As reported by Portland Business Journal, the Oregon state government has received several submissions for the construction of a new state based exchange.

Given the failure of the Cover Oregon exchange, the last thing the state should do is construct a new exchange. Needless to say, it must receive no federal financing.

The state is currently using the federally run Healthcare.gov system and pays a 1.5 percent user fee, which amounts to close to $10 million a year. 

With that fee set to double in coming years, Oregon apparently believes it can make an exchange that works more efficiently, and they can do it on the cheap.
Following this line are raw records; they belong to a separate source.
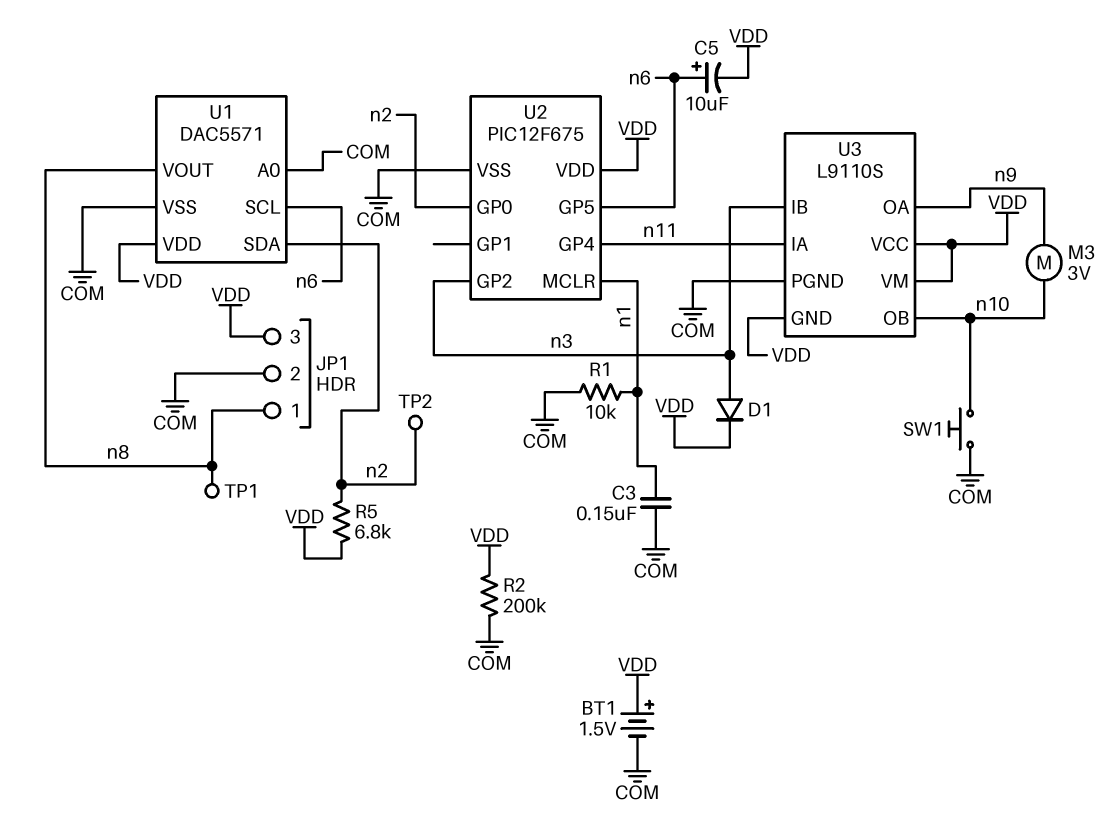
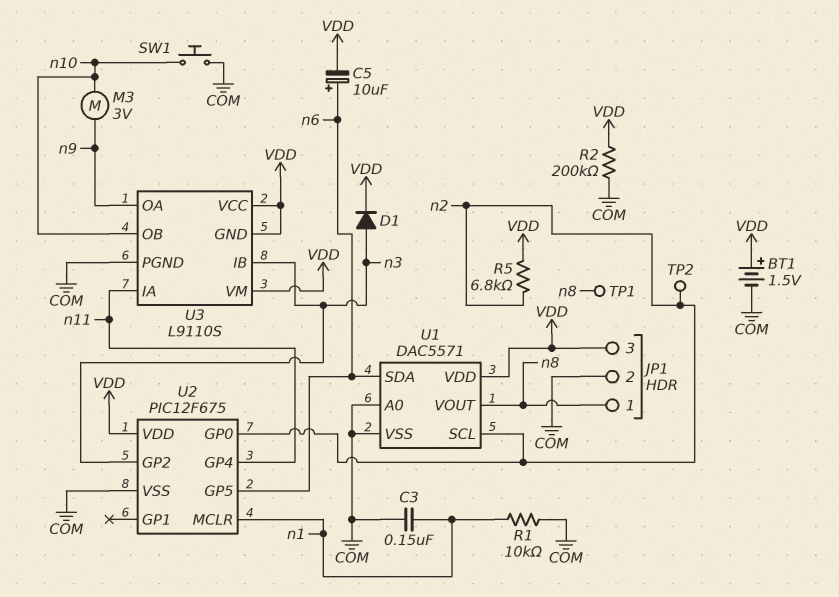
U1 pin SCL: n6 -> n2
U1 pin SDA: n2 -> n6

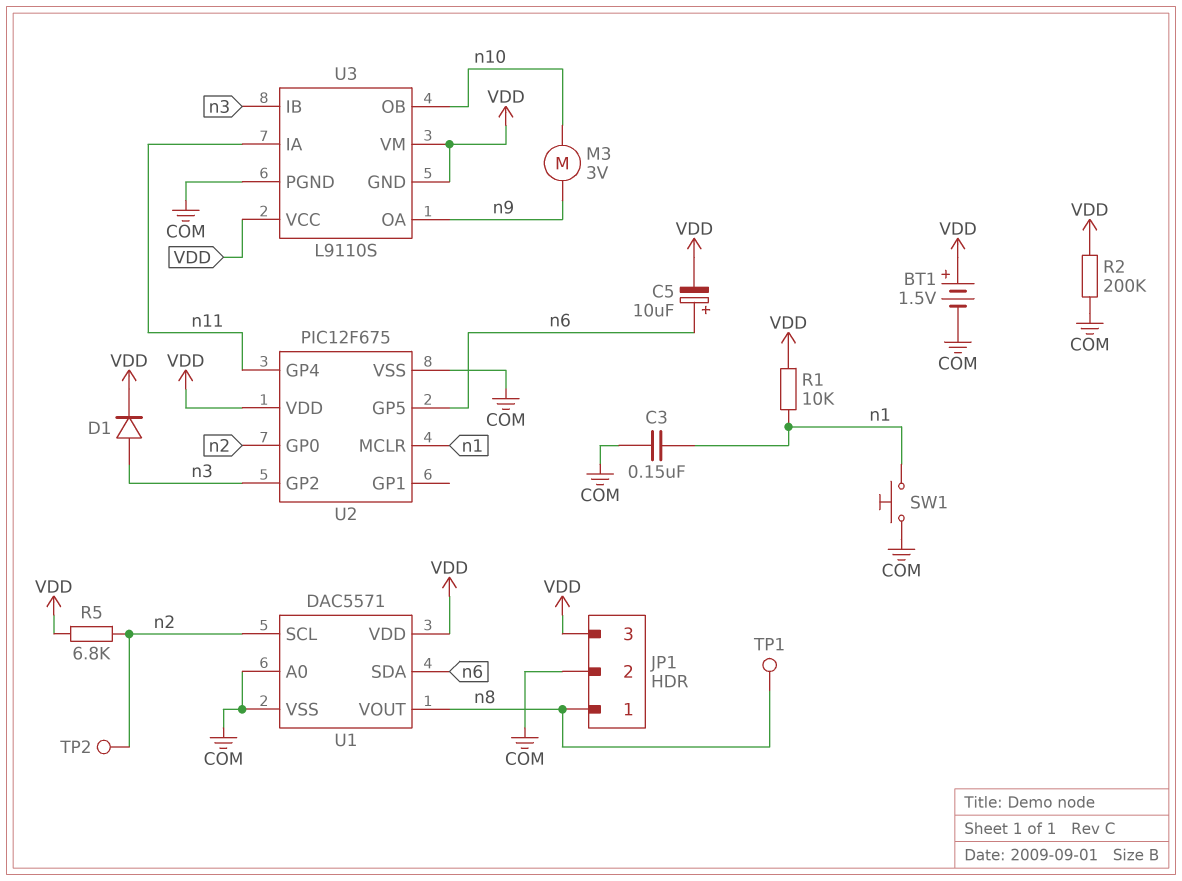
R1: 10k (COM, n1) -> 10k (VDD, n1)
SW1: button (COM, n10) -> button (COM, n1)

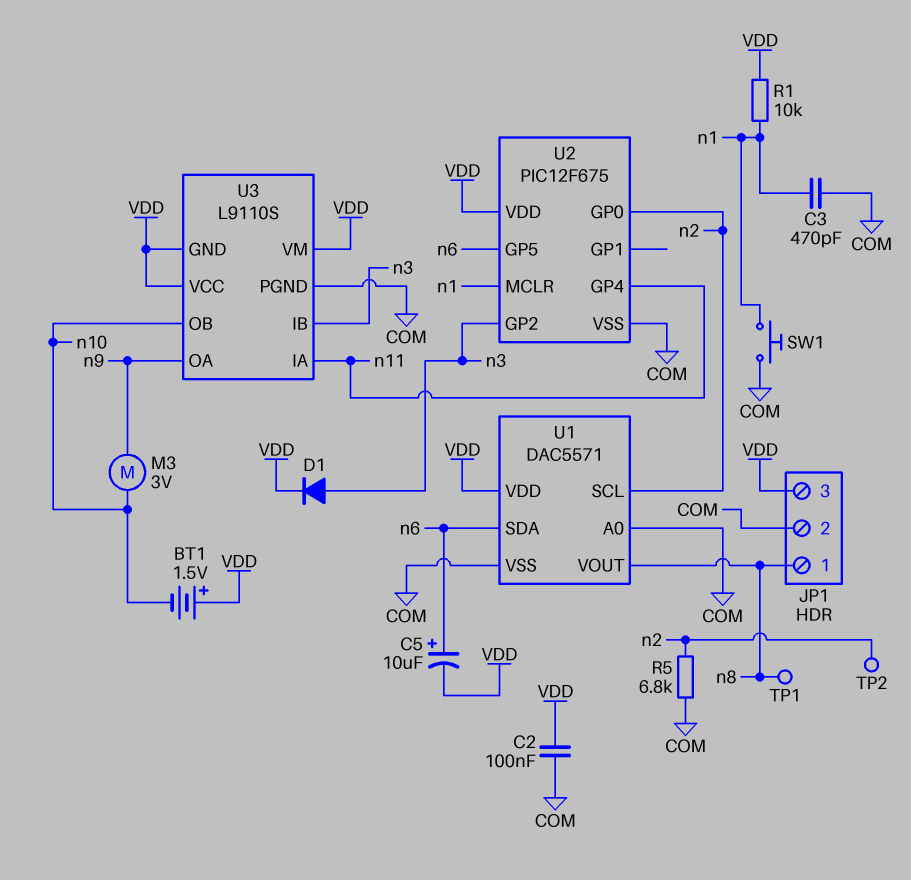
BT1: 1.5V (plus VDD, minus COM) -> 1.5V (plus VDD, minus n10)
C2: none -> 100nF (COM, VDD)
C3: 150nF (COM, n1) -> 470pF (COM, n1)
R2: 200k (COM, VDD) -> none
R5: 6.8k (VDD, n2) -> 6.8k (COM, n2)

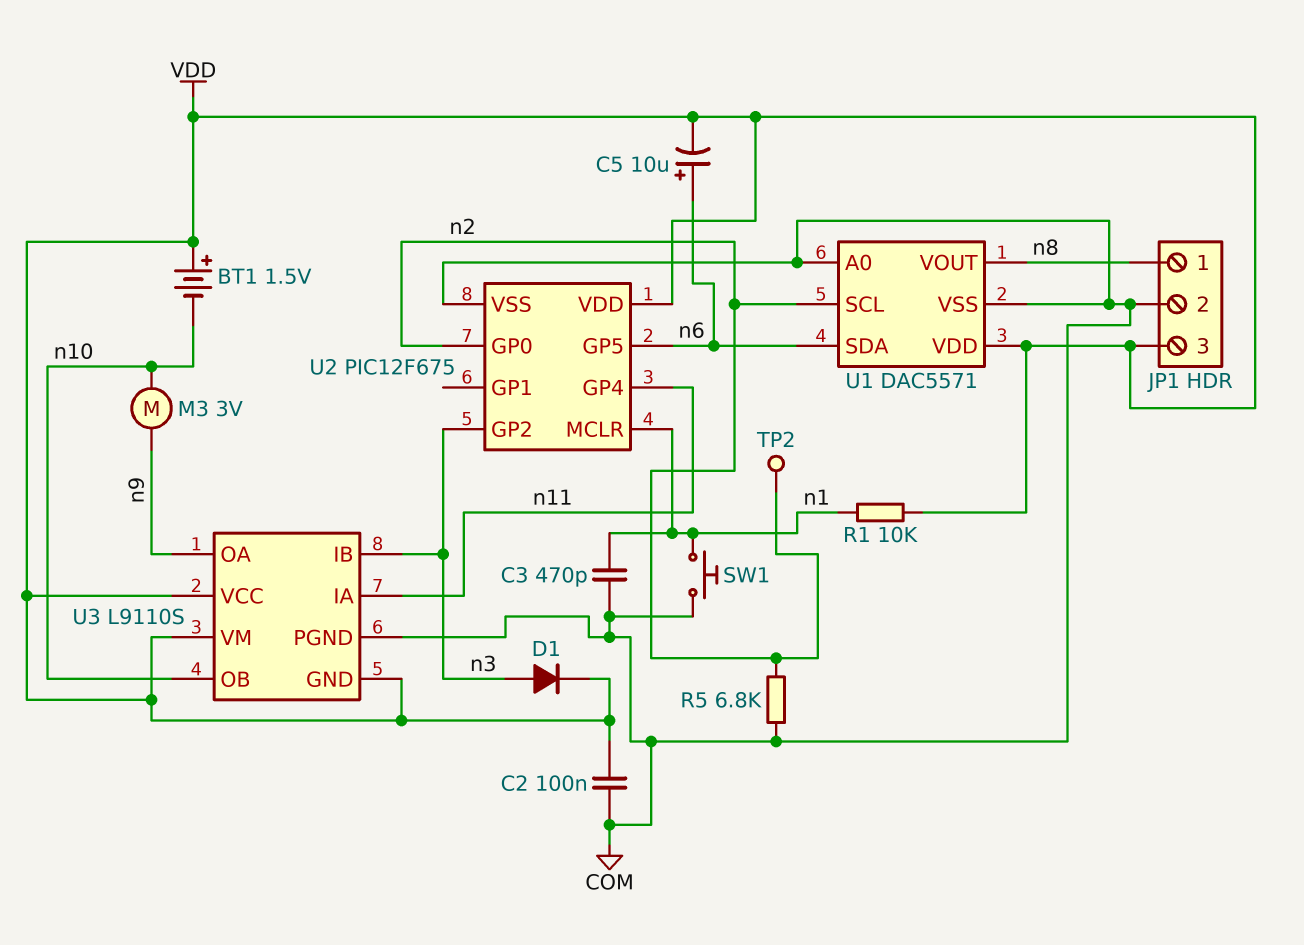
TP1: test point (n8) -> none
But officials only need to look back a few years to see the flaws in this thinking.

The original Oregon exchange was a complete embarrassment for the state and received national criticism for failing to work by its scheduled November 2013 launch date or months after that.

Weeks after this first deadline, the exchange had enrolled zero applicants, forcing officials to install dozens of extra fax lines so that applicants could fax in a 20 page document.

Behind the scenes, then-Governor John Kitzhaber placed top campaign aides in charge of the board in early 2014 to manage the problem for his upcoming election.

Eventually, the state decided to shutter the exchange and transition to the federally run Healthcare.gov at an additional cost of $41 million.

Recently recovered emails have confirmed accusations that Kitzhaber’s aides shut down the exchange  for political reasons and spent this additional money moving to the federal system even as Cover Oregon’s infrastructure was close to 90 percent complete.

While Oregon’s $305 million federally funded system was extremely costly for taxpayers across the country, it is not alone amongst Obamacare state exchange debacles.

Despite $5.5 billion in taxpayer funds being spent on state exchanges, a report released late last year found just $1 million had been returned to the federal government.

Today, the list of exchanges that have wasted taxpayer funds Vermont, Minnesota, Hawaii, Maryland, Massachusetts, Nevada, and New Mexico.

Responding to questions stemming from a settlement between Maryland and a vendor working on the state’s exchange. Obamacare chief Andy Slavitt recently said the federal government will “recover its fair portion” of funds from failed state exchanges.

Despite these comments, Oregon has not yet paid the federal government back for their first failed exchange.

Taxpayers have already seen billions wasted on failed and barely functioning state exchanges. Given the disaster that was Cover Oregon, federal officials and taxpayers should have no part in Oregon’s new state exchange.